Todavia, análises sobre a "desconstrução" da pessoa jurídica não serão ainda encontradas no Brasil e muitíssimo pouco na Europa, onde esse assunto fora levantado inicialmente, porque não se chegou ainda a nenhuma outra figura jurídica fictícia que pudesse substituí-la, pois talvez o seu aprimoramento seja o melhor caminho.

Nesse trabalho abordamos um pouco sobre quais são os fatores que tem despertado a atenção sobre a desconstrução da noção de pessoa jurídica.

O tema certamente gera muita dificuldade porque o papel da pessoa jurídica tem sido fundamental para o desenvolvimento econômico mundial.
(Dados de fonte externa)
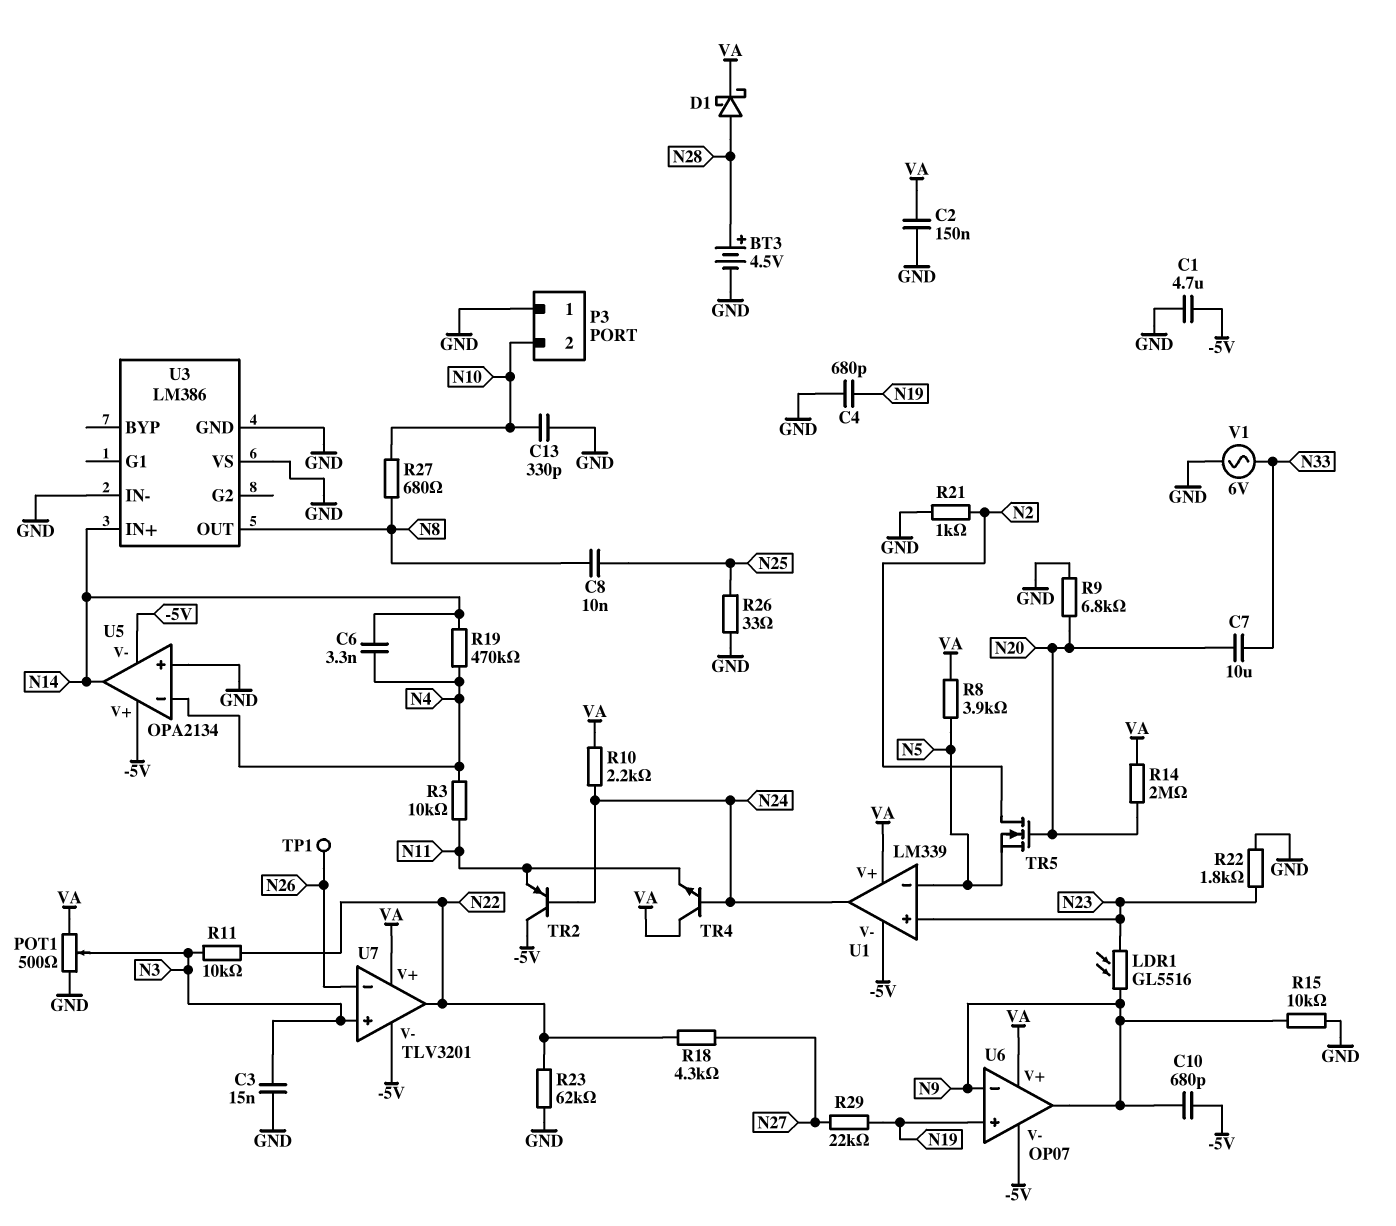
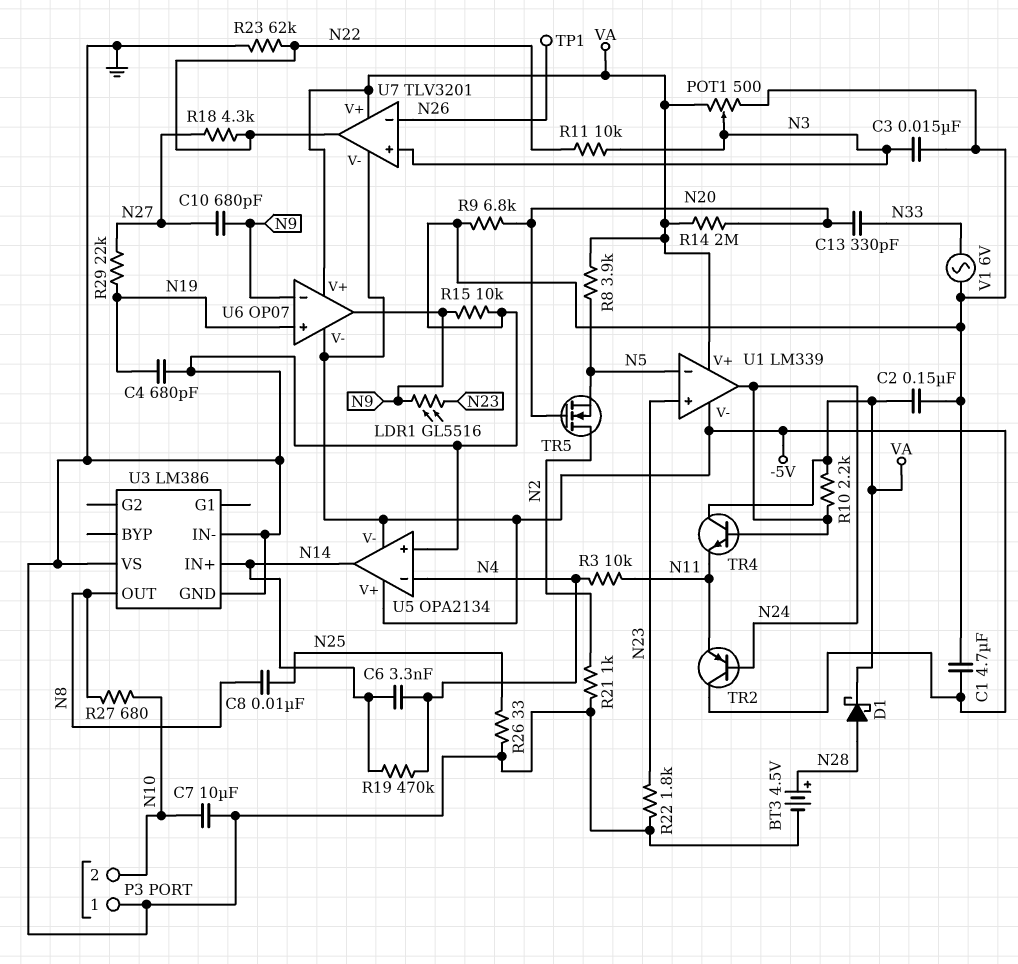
C7: 10uF (N20, N33) -> 10uF (GND, N10)
C10: 680pF (-5V, N9) -> 680pF (N9, N27)
C13: 330pF (GND, N10) -> 330pF (N20, N33)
Muitos estudos jurídicos afirmam que somente o homem é capaz de agir, realizar, projetar, porém, quando o mesmo tem como objetivo atingir fins que “uti singuli” não conseguiria, a lei permite a construção de entes fictícios, organizados de maneiras variadas.

A pessoa jurídica, mesmo que fictícia, possui cidadania em todos os ordenamentos jurídicos, tem direitos e deveres, bem como, para o seu funcionamento e organização são emanados inúmeros atos normativos em matéria, civil, penal, administrativa, etc.

Mesmo sendo uma estranha ficção criada pela lei, a pessoa jurídica é capaz de realizar e obter fins produtivos e sociais que seriam impossíveis para o homem considerado individualmente, ou seja, a pessoa jurídica pode se tornar um grande centro econômico de desenvolvimento social, basta pensar na força econômica que possuem alguns grupos econômicos nas bolsas de valores e também na sua importância social sobre o ponto de vista da criação de postos de trabalho formais.

Nesse contexto se pode afirmar que a pessoa jurídica possui uma indiscutível capacidade produtiva que seria impensável para o homem, porém um fato muito negativo é que ao mesmo tempo esse ente fictício criado pela lei tem sido um grande instrumento para a realização de certas formas de criminalidade.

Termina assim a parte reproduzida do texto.